A case called McGirt. Oklahoma, ruled in 2020 that about 50% of Oklahoma was now recognized as Native American Reservation land. This is a large portion of Oklahoma’s eastern half. Criticized by Republican Governor Kevin Stitt, the ruling meant that Native Americans involved in land crimes must now face federal and tribal justices.

In cases where no Native Americans were involved, the state will prosecute them.

As recognition of tribal sovereignty, the McGirt ruling has been welcomed positively by Tribes. Oklahoma had asked the Supreme Court not to annul it.

This case will examine whether non-Native Americans who have committed crimes against Native Americans on Native American land should be allowed to remain in the state’s jurisdiction. The federal government will now prosecute such crimes, which amount to approximately 3,600 per year, as a result McGirt’s ruling.

The 5-4 McGirt decision was written by Justice Neil Gorsuch, a conservative justice who joined four of the liberal justices. With conservative Justice Amy Coney Barrett taking over from the former liberal justice Ruth Bader Ginsburg and leaving the court with a 6-3 conservative majority, the court has moved to the right. Barrett may cast the decisive vote, having expressed doubts about Castro-Huerta’s arguments.

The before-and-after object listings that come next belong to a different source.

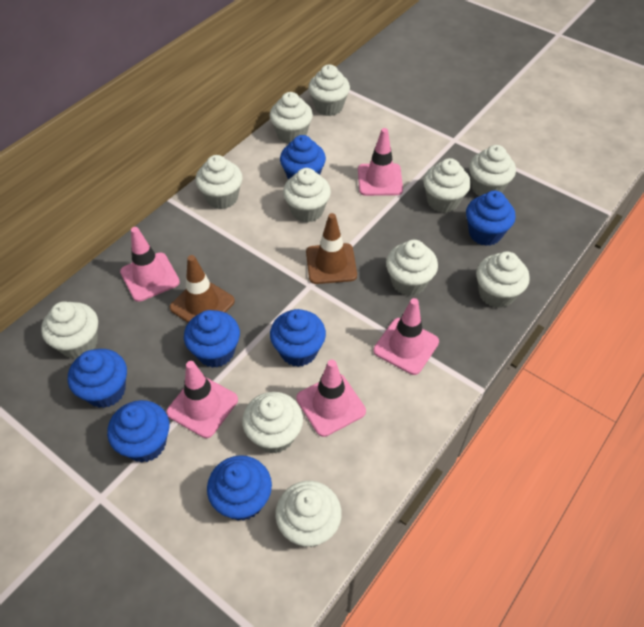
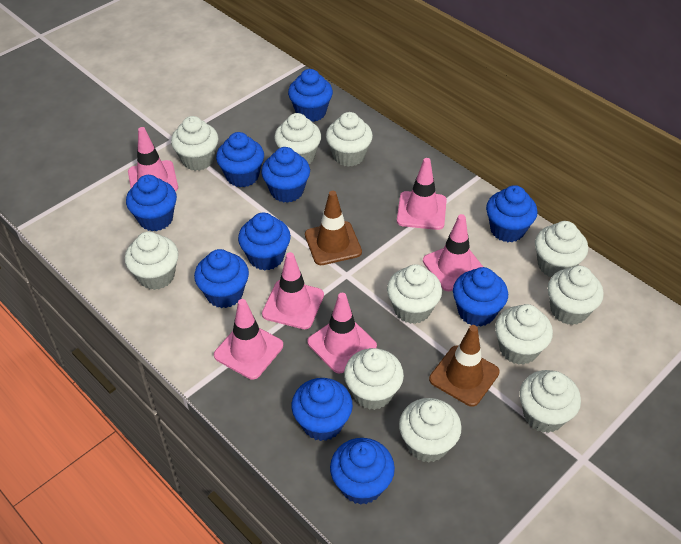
blue cupcake: 7 -> 10
pink traffic cone: 5 -> 6

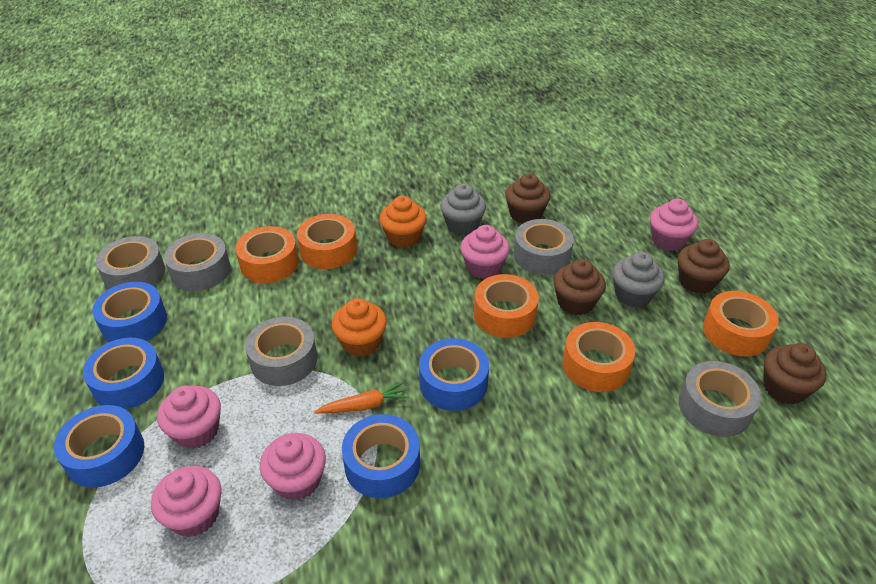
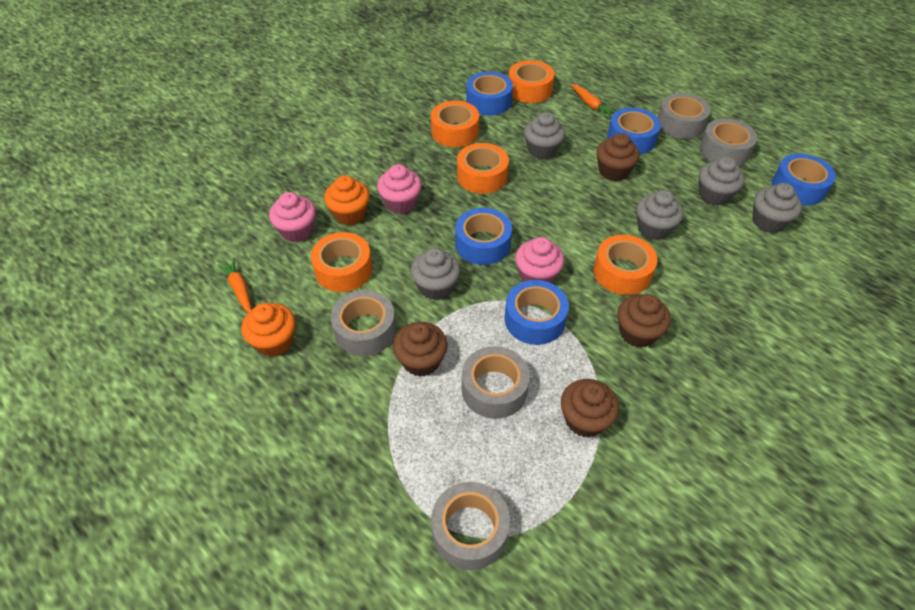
grey cupcake: 2 -> 5
orange carrot: 1 -> 2
pink cupcake: 5 -> 3

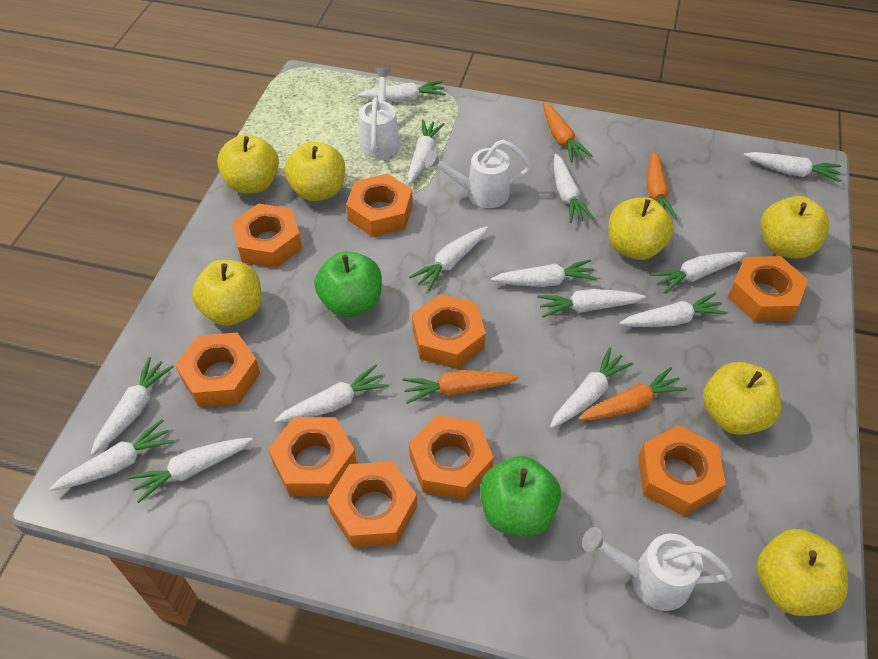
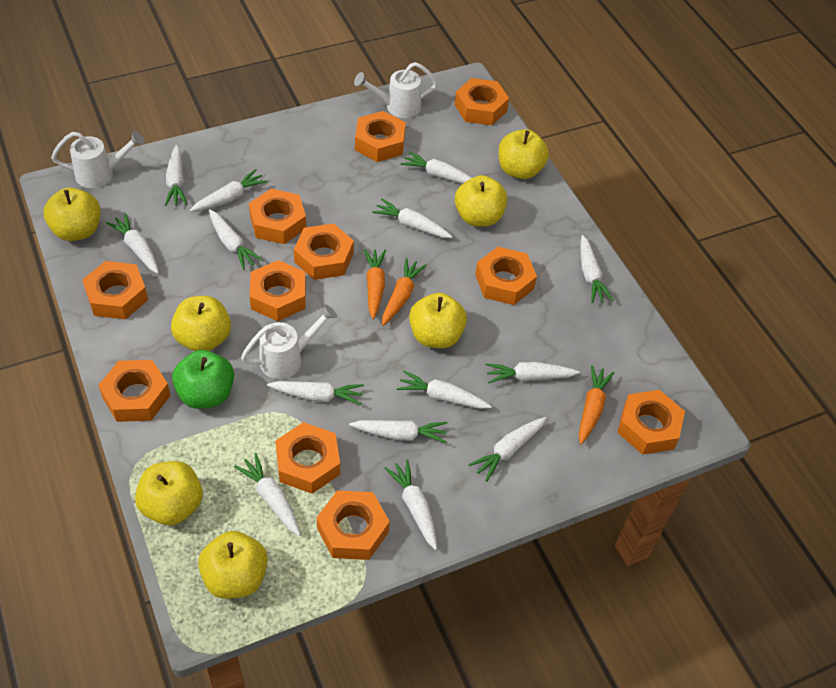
green apple: 2 -> 1
orange carrot: 4 -> 3
orange nut: 9 -> 11

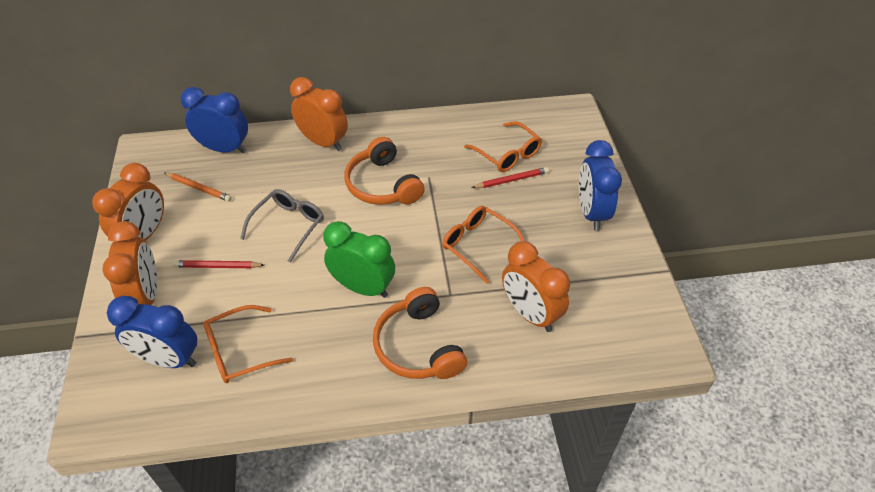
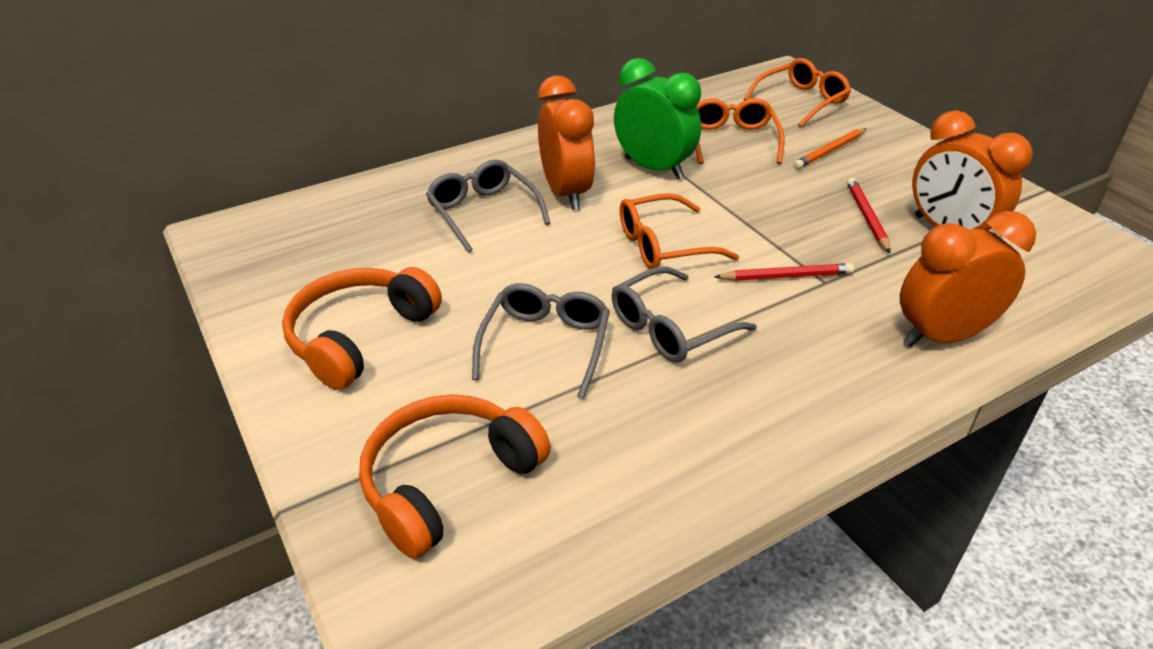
blue clock: 3 -> 0
grey glasses: 1 -> 3
orange clock: 4 -> 3

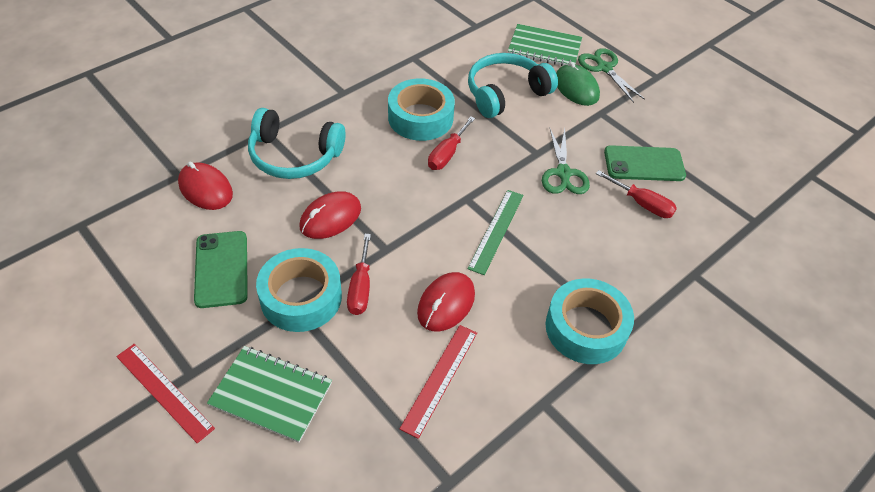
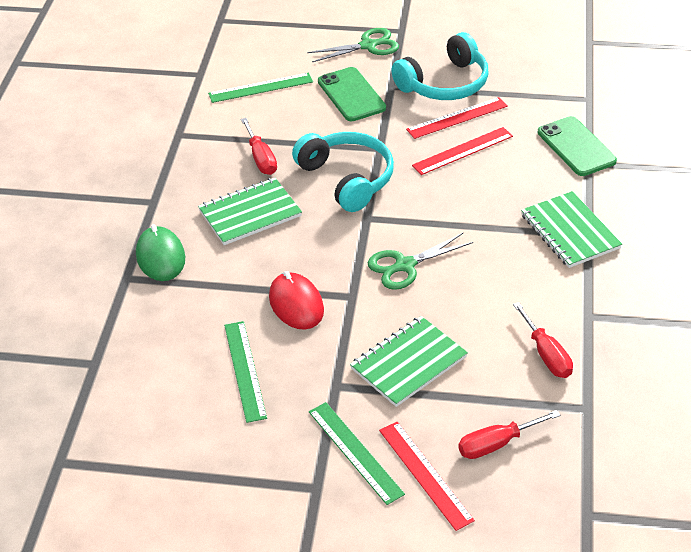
green notebook: 2 -> 3
green ruler: 1 -> 3
red mouse: 3 -> 1
red ruler: 2 -> 3
turquoise tape: 3 -> 0

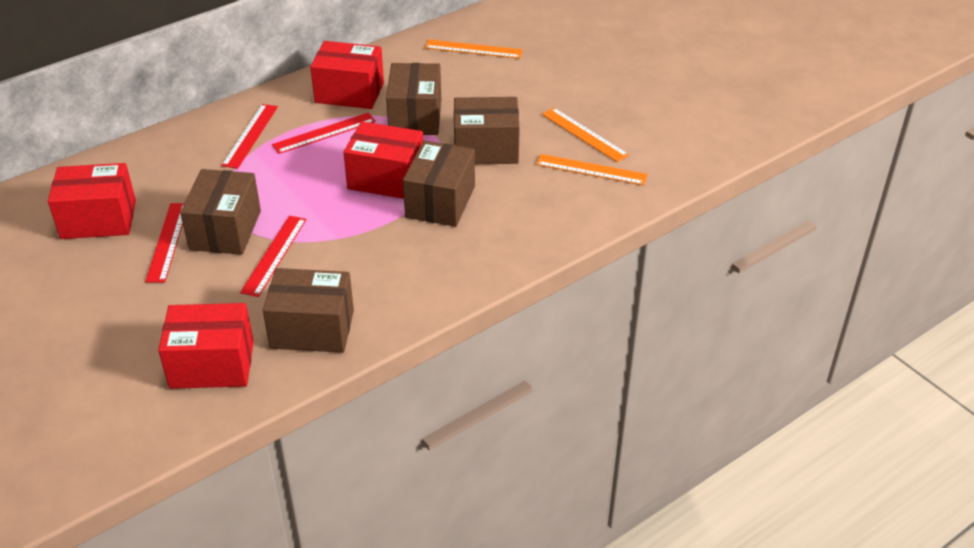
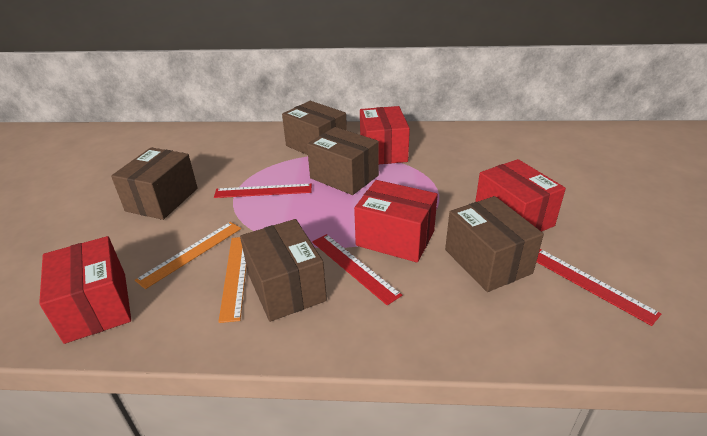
orange ruler: 3 -> 2
red ruler: 4 -> 3

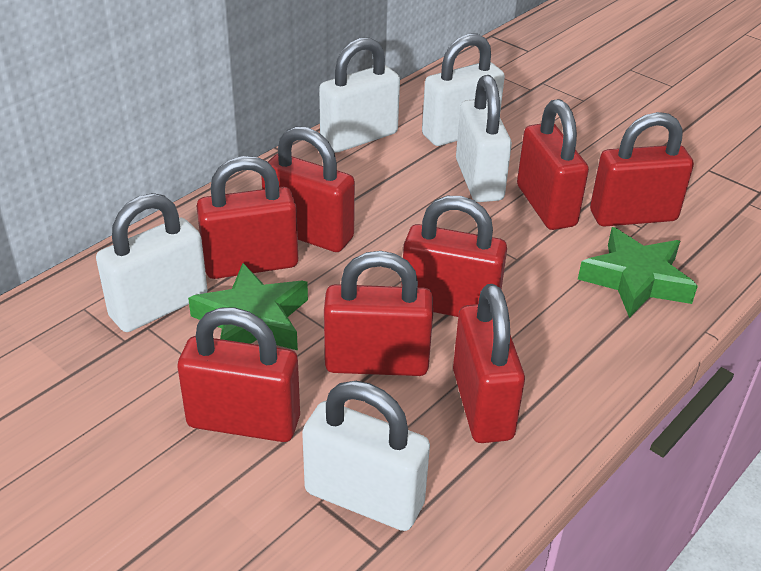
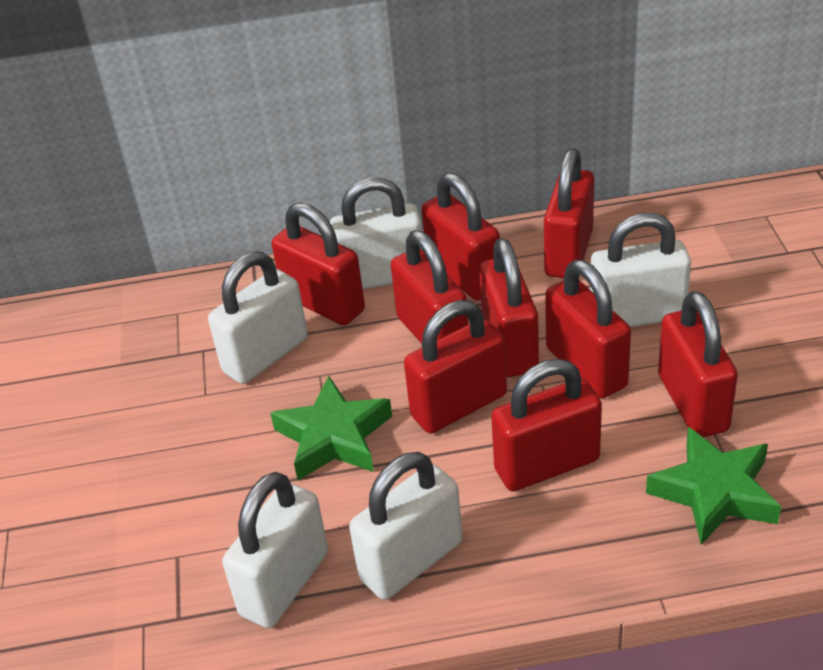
red padlock: 8 -> 9

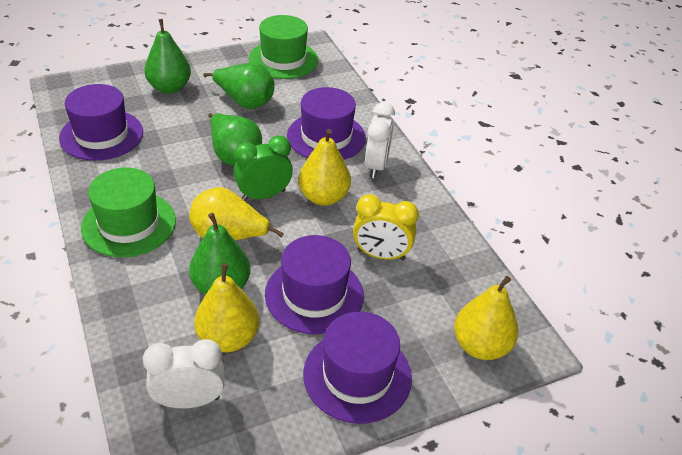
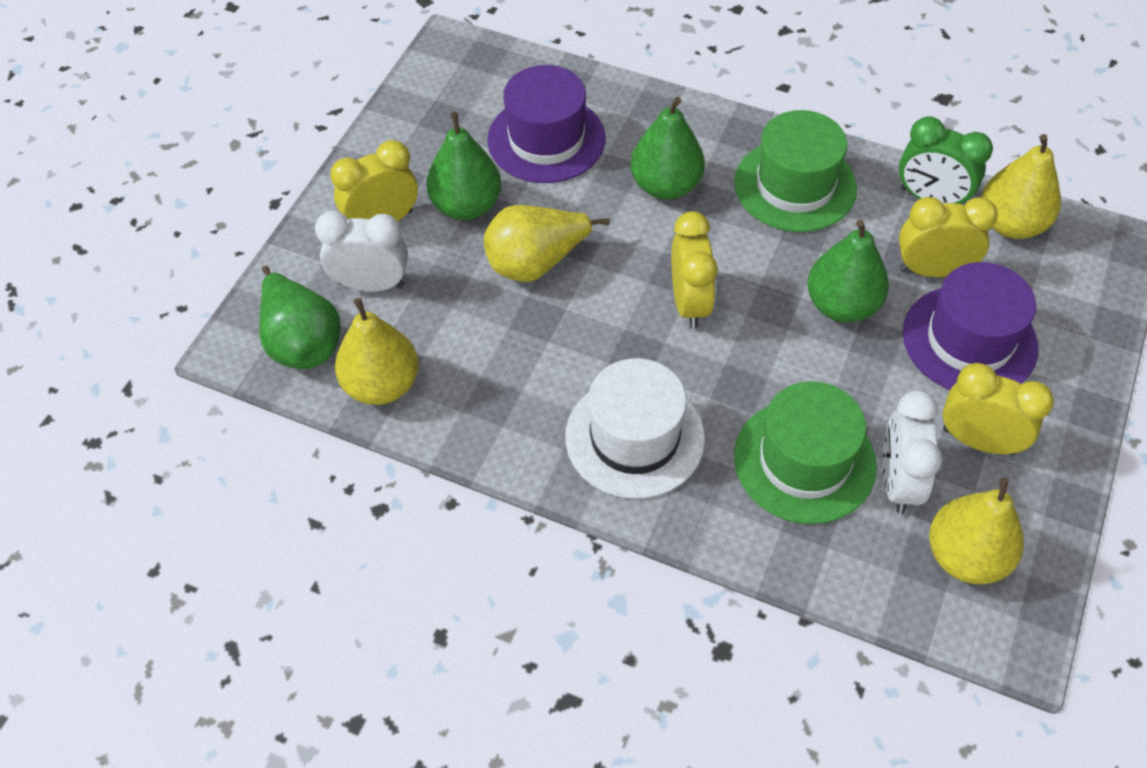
purple hat: 4 -> 2
white hat: 0 -> 1
yellow clock: 1 -> 4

Gorsuch stated that it was long understood that the states don’t have jurisdiction in such cases. He cited history of discrimination against Native Americans. Gorsuch noted that Oklahoma’s state courts were responsible for denying Native Americans their property rights after oil was discovered.

Gorsuch declared, “The history as well as the truth should confront us all in our faces.”

Breyer pointed out that even if Oklahoma’s McGirt decision is limited, the ruling would also affect the laws in 49 states. There has long been a general assumption that these states don’t prosecute Native Americans who live on Native American land.

Justice Sonia Sotomayor, a fellow liberal, said that “now you’re creating chaos throughout the country.”

Some conservative justices that dissented from the 2020 decision were sympathetic to Oklahoma’s argument.

Justice Brett Kavanaugh raised concerns about the inability to prosecute crimes committed against Native Americans due to lack of federal resources. Kavanaugh also asked whether it would be beneficial for tribal interests to rule against Oklahoma.

I don’t think it will help Indian victims. “It’s going to harm Indian victims,” said he.

The decision, which is due at the end June, won’t affect tribal court cases involving Native Americans being convicted of crimes.

Castro-Huerta was sentenced for 35 years to prison after he was convicted by a state court of neglecting the stepdaughter. The victim has cerebral palsy. This conviction was overturned by the Oklahoma Court of Criminal Appeals in 2012. Castro-Huerta was indicted by federal authorities for the same offense, and transferred to federal custody. He pleaded guilty at trial to child neglect. He is still not sentenced.